Autoimmune hepatitis is a disease of the liver that occurs when a person’s immune system attacks its own liver cells. The immune response causes inflammation of the liver and the disease can lead to other symptoms, including cirrhosis—scarring and hardening—of the liver.
Autoimmune hepatitis has an incidence of 1-2 per 100,000 per year. It affects women 70% more often than men. It can occur at any age but most often starts in adolescence or young adulthood.
The disease is usually quite serious and, if not treated, gets worse over time. Autoimmune hepatitis is typically chronic, meaning it can last for years. Eventually, liver failure can result.
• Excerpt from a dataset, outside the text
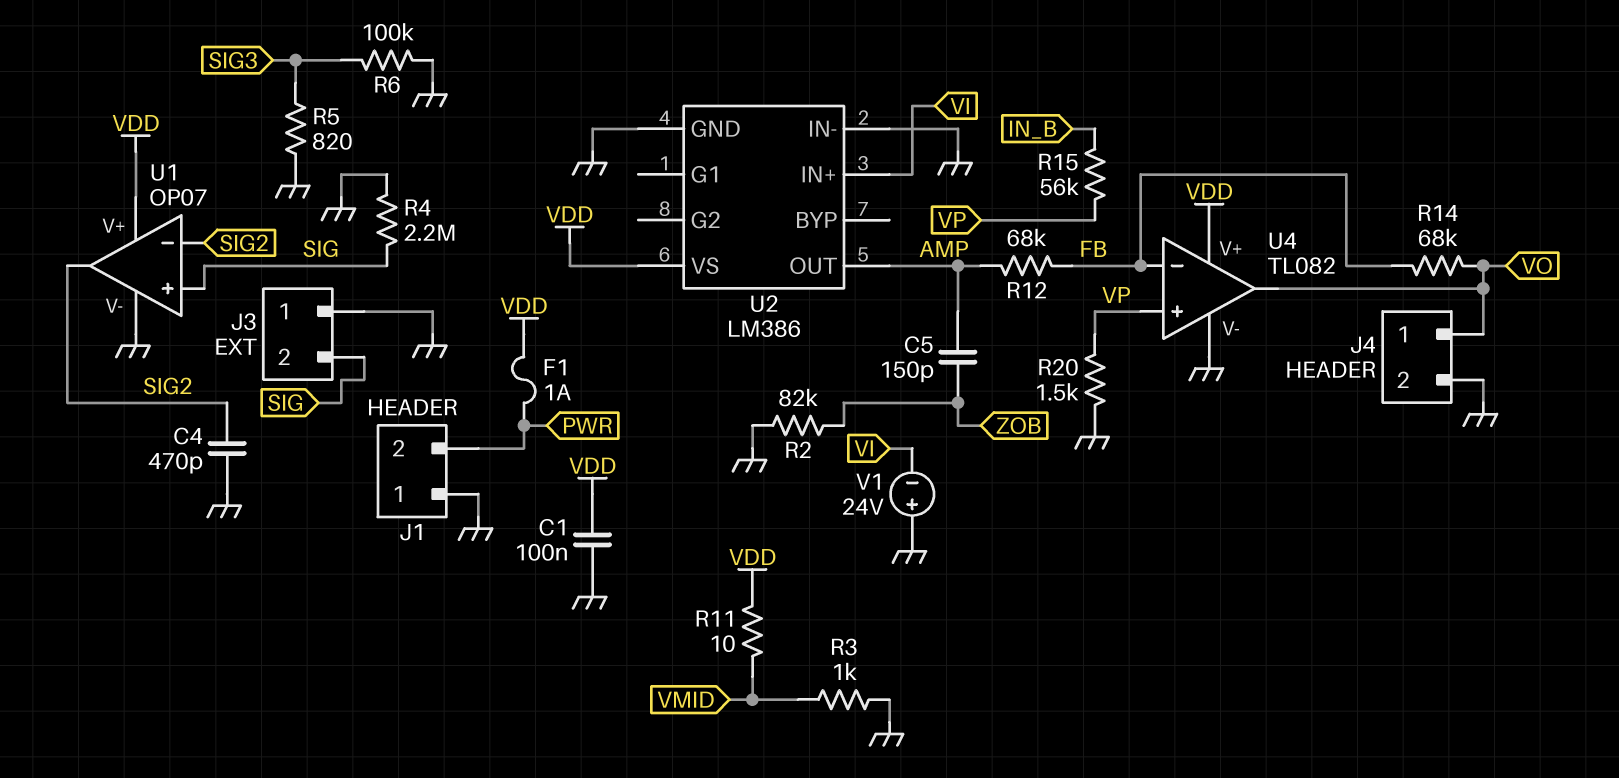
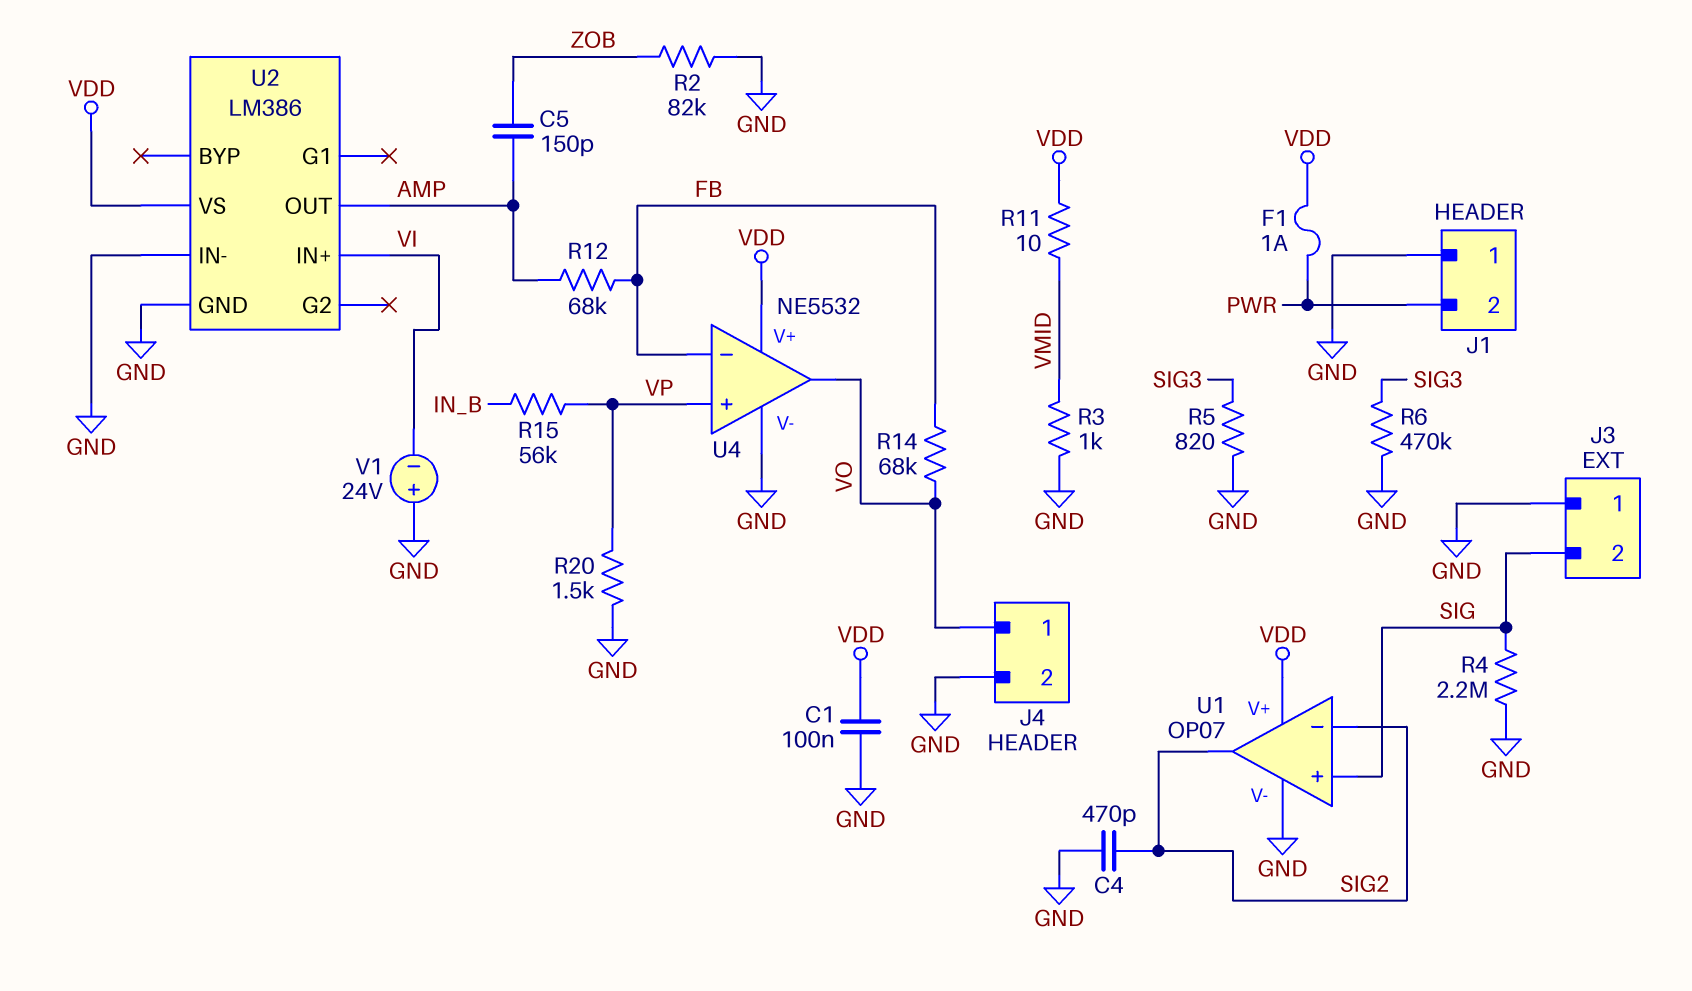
R6: 100k (GND, SIG3) -> 470k (GND, SIG3)
U4: TL082 -> NE5532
Symptoms of autoimmune hepatitis vary, depending on the severity. However, some of the more common include:
- Enlarged liver
- Jaundice, a condition that causes a yellowing tint of the skin and eyes
- Joint pain
- Abdominal discomfort
- Blood vessels that appear as “spiders” on the surface of the skin
- Loss of appetite
- Dark urine
- Mental confusion, which may occur in advanced stages
People in advanced stages of the disease are more likely to have symptoms related to chronic liver disease, such as fluid in the abdomen (ascites) and mental confusion. Women may stop having menstrual periods.
Treatment is with glucocorticoids with or without azathioprine. Patients who do not respond to glucocorticoids and azathioprine may be given other immunosuppressives. Treatment with medication causes remission in up to 60–80% of cases, although many will eventually experience a relapse.
Liver transplantation may be required if patients do not respond to drug therapy or when patients present with sudden and intense liver failure.